Live Review: Beach House, Smoke Bellow

11 February 2016 | 2:17 pm | Xavier Fennell

"She holds her guitar aloft and asks the crowd 'if they're fuckin' hot yet?' assuring us that if we 'pass out together, it'll be really sexy'."

More Beach House More Beach House

It's a classic Wednesday night in Melbourne with yet another music venue hosting a sold out show mid-week. Openers Smoke Bellow have a friend up on stage with them, blending spoken word with droning pop keyboards. A scratchy guitar breaks through, a somewhat Australian influence on the once Baltimore natives. Each song burns slowly, building from steady rhythmic grounding into dreamy, floating vocals and spiralling melodies, before a small flute is produced by multi-instrumentalist Meredith McHugh. She twitters and warbles through the instrument before quickly stowing it again. Songs carry on rolling over and over themselves before a sudden change in pace lets the band break in a drum battering, chanting and twanging number. They enjoy bringing on guests, introducing their strings section as a cellist and violinist step out on stage for the band's final song: a self-pronounced Beach House preparation that meanders and floats before drawing to a close.

Placed in front of three pillars of silver material, Baltimore duo Beach House are backed by two more musicians, Skyler Skjelset on bass and Graham Hill on drums, for a live realisation of the band. The opening track from their first 2015 release fills the room; Levitation is like a lullaby, twinkling melodies and pulses of light are synced with heavy key hits. The track builds, quaking and pulsating, washing out and over the crowd who are immersed in the music.
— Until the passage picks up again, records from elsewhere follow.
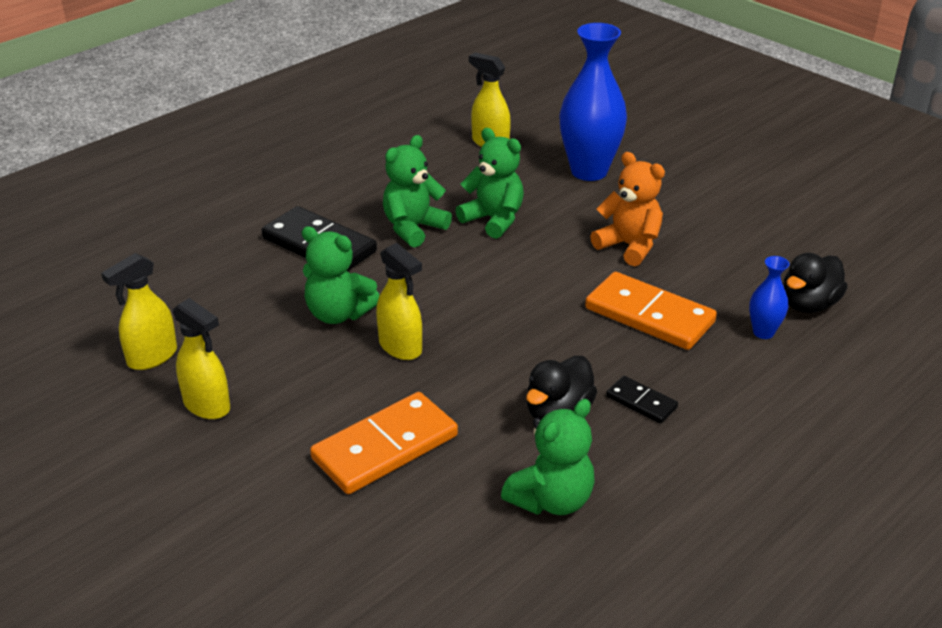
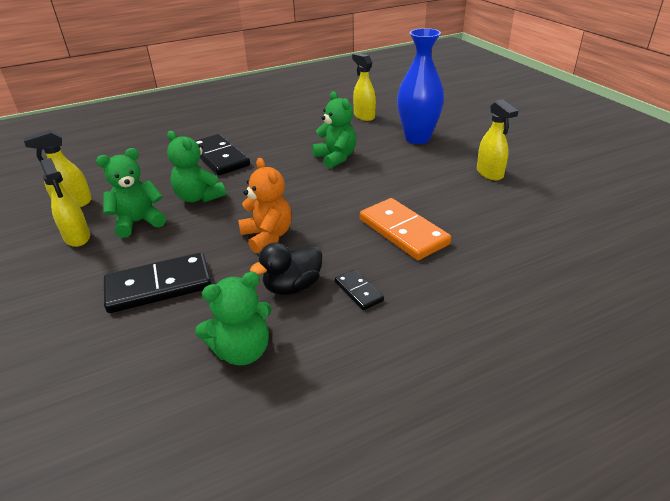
camera: 20 degrees right, 0 degrees up
(385, 447) = (159, 286): orange domino -> black domino
(400, 347) = (220, 223): yellow spray bottle -> yellow spray bottle (490, 173)
(413, 228) = (282, 156): green teddy bear -> green teddy bear (138, 222)
(629, 246) = (416, 185): orange teddy bear -> orange teddy bear (267, 236)
(763, 332) = (484, 258): blue vase -> none
(808, 304) = (533, 244): black duck -> none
The full band give extra oomph to each song, while managing to maintain the allure that makes Beach House so enticing to hear. The recurring hooks of Alex Scally and the angelically smoky voice of Victoria Legrand are always pleasing.

Twinkling lights suddenly illuminate behind the band. There is a childlike wonder about them, innocent at heart but maturely aware of the world around them. The set follows much of the same recipe, delving mostly into the group's newest efforts with tracks from Depression Cherry and Thank Your Lucky Stars. 10 Mile Stereo offers something more upbeat, featuring a pretty ripping bass line from Legrand. She holds her guitar aloft and asks the crowd if they're "fuckin' hot yet?" assuring us that if we "pass out together, it'll be really sexy".

The second half of the set features a lot more rock'n'roll-style performance, with Scally and Legrand moving sporadically with each track. Myth is a crowd favourite and the group build the track into a cacophony complete with strobe lights and layers of noise. They close their main set with the off-kilter, out of key Sparks.  Then comes the somewhat tired encore ritual where the band step off stage for a few moments before assuming their positions back on stage once again. Beach House launch into Irene — another favourite dream-drenched lullaby lifted from their 2012 album, Bloom — for their encore.